The country was clearly unstable. When in January 1933, one of the crazier Pan-German Austrians was made Reich’s Chancellor of Germany, (having only received German citizenship a few months previously), the Austrian parliament dissolved itself (on the spurious inability to come to an agreement on the payment of railway workers) and appointed the head of the Christian Social Party, Engelbert Dollfuß, as dictator. All political parties were to be folded into the single Fatherland Front Party, leaving a rump of Social Democrats. The paramilitary ‘Schutzbund’ was banned. Dollfuß prohibited the printing and distribution of Socialist publications and ordered that their offices be closed. House searches were carried out on party leaders, functionaries and parliamentarians. Given the huge numbers in support of Austria’s Socialist Party, it was a reckless step to take.

35__Schuschnigg Vaterländische Front

Communist, Socialists and most importantly, National Socialist, (Nazis) were all declared illegal. When on the night of the 11th to 12th of February, on the orders of Dollfuß, Heimwehr troops searched the Hotel Schiff in Linz for illegal Schutzbund weapons, fire was opened, while a telegram from Socialist headquarters ordering locals not to resort to violent resistance was surreptitiously intercepted by the Heimwehr. With news of the skirmish in Linz, fighting soon broke out across Austrian towns and cities. Not all Social Democrats supported the Schutzbund action, and the Socialist mayor of the Corinthian capital Klagenfurt resigned from the party in protest. The government managed to quell the uprising with the use of cannons aimed at workers barricaded in some of Austria’s most revolutionary social housing estates.

Karl Marx Hof 1934

These were socialist projects, which governments of both left and right from around the world had come to admire, such as the massive Karl Marx Hof. There followed a number of high-profile executions, including the parliamentarian Koloman Wallisch, about whom Brecht would write a ‘cantata’, intended for Hanns Eisler to set to music. Dollfuß had a large detention centre set up in Wöllersdorf for Communists, Socialists and Nazis. Socialist leaders fled to neighbouring Czechoslovakia and Dollfuß came out of the skirmish as victor, having apparently demolished all domestic opposition.

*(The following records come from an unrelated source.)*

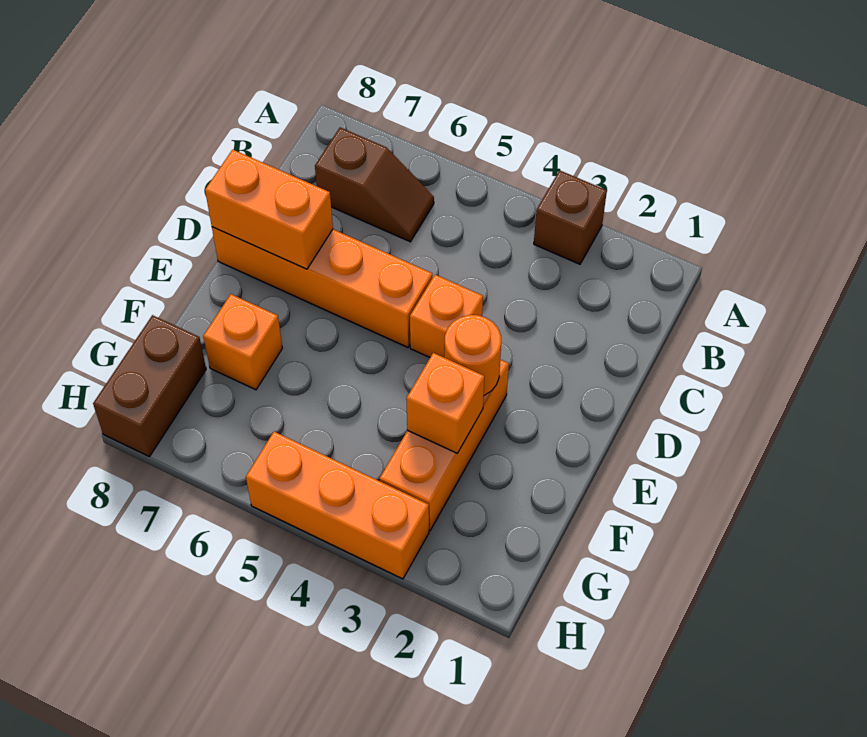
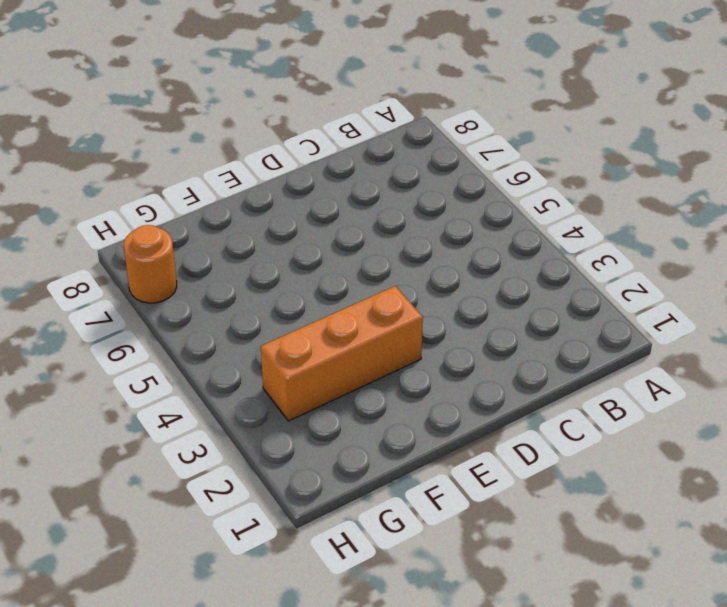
orange round brick H7 level 1 -> orange round brick E3 level 2
none -> brown brick A3 level 1
none -> brown slope B6:B7 level 1 top 7

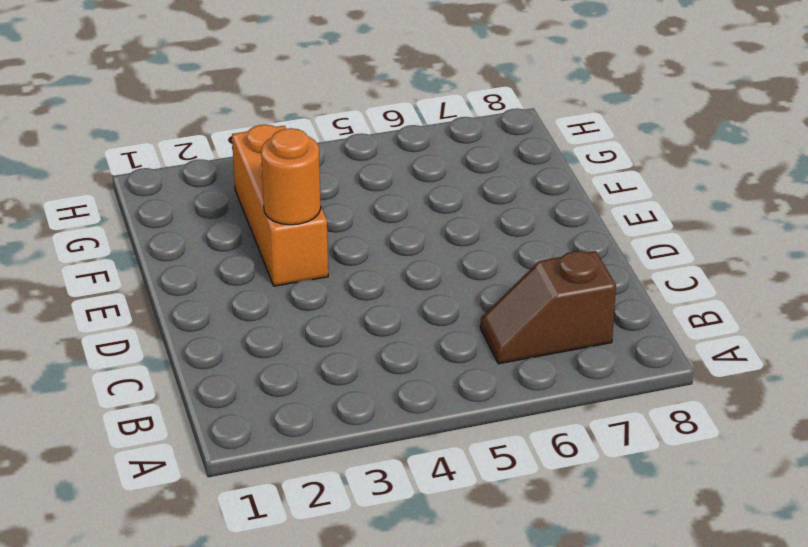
none -> brown brick A3 level 1
none -> orange brick D4 level 1

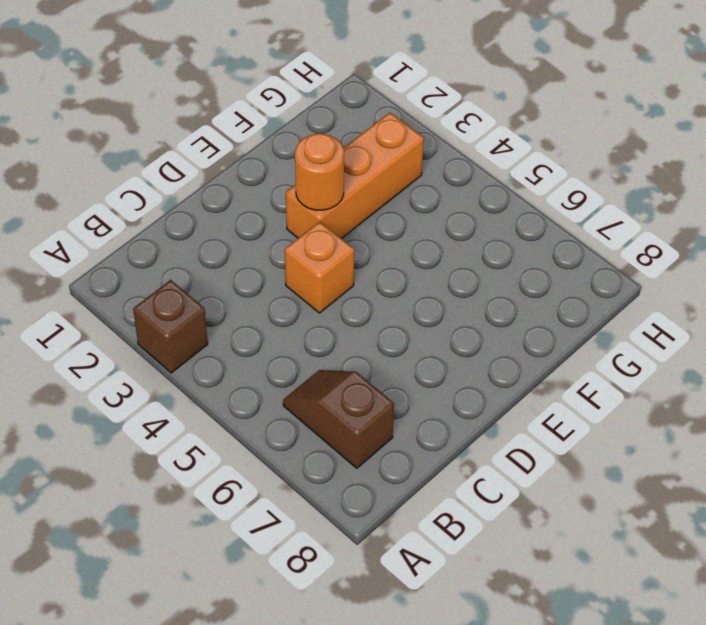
none -> orange brick D5:D8 level 1
none -> orange brick F7 level 1

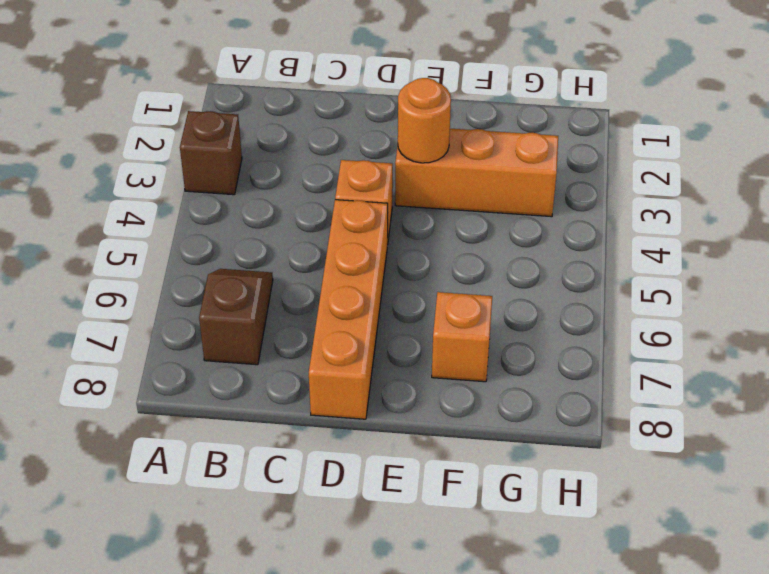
none -> brown brick G8:H8 level 1
none -> orange brick H3:H5 level 1

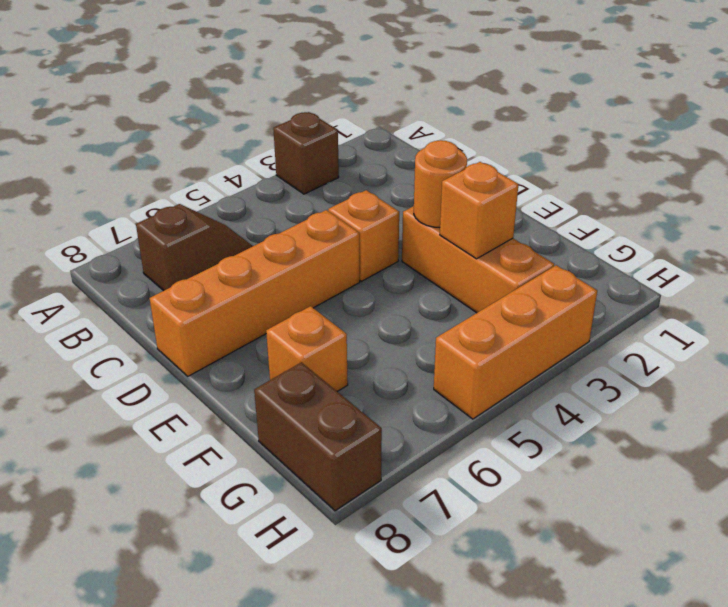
none -> orange brick D7:D8 level 2

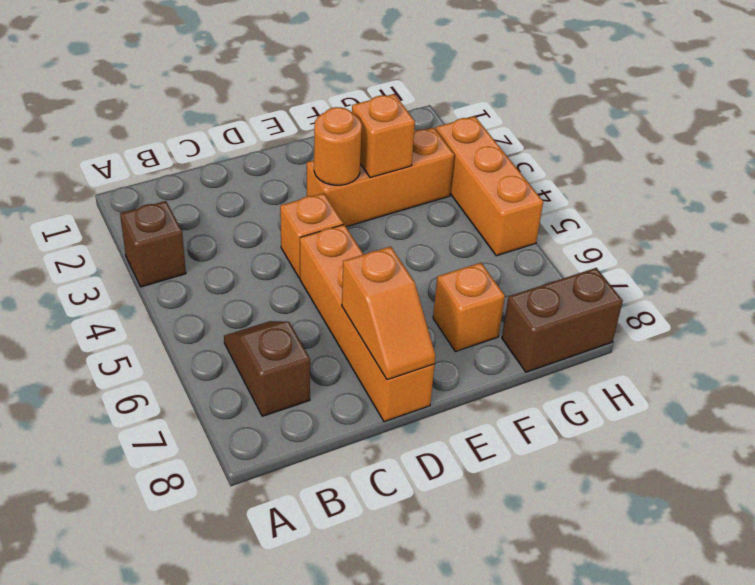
orange slope D7:D8 level 2 top 7 -> orange brick D7:D8 level 2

Feb. 1934The fighting across the country was subsequently exaggerated and romanticised and would have been forgotten, had the newly established Nazi dictatorship in Germany not continued its constant and unwelcomed attempts to destabilise Austria in order to absorb it. Hitler was Austrian and had spent his entire life dreaming of a Germany that included his homeland. Austrian Nazis, banned even before the start of the Dollfuß regime, saw themselves as having been robbed of any chance of power through the ballot box. The dissolution of parliament, the decree that forbade all public gatherings and the complete control of the press, (The prestigious ‘Neue Freie Presse’ was forcibly taken over by Austro-fascists) meant that Austrian Nazis had limited room for manoeuvre. The German Nazi party instigated a policy of sabotage and intimidation, initially making it nearly impossible for Germans to visit Austria as tourists. German planes would drop propaganda leaflets while maintaining a vigorous campaign of anti-Austrian broadcasting.  Austrian composers and writers, regardless of whether they were Jewish, landed on German blacklists.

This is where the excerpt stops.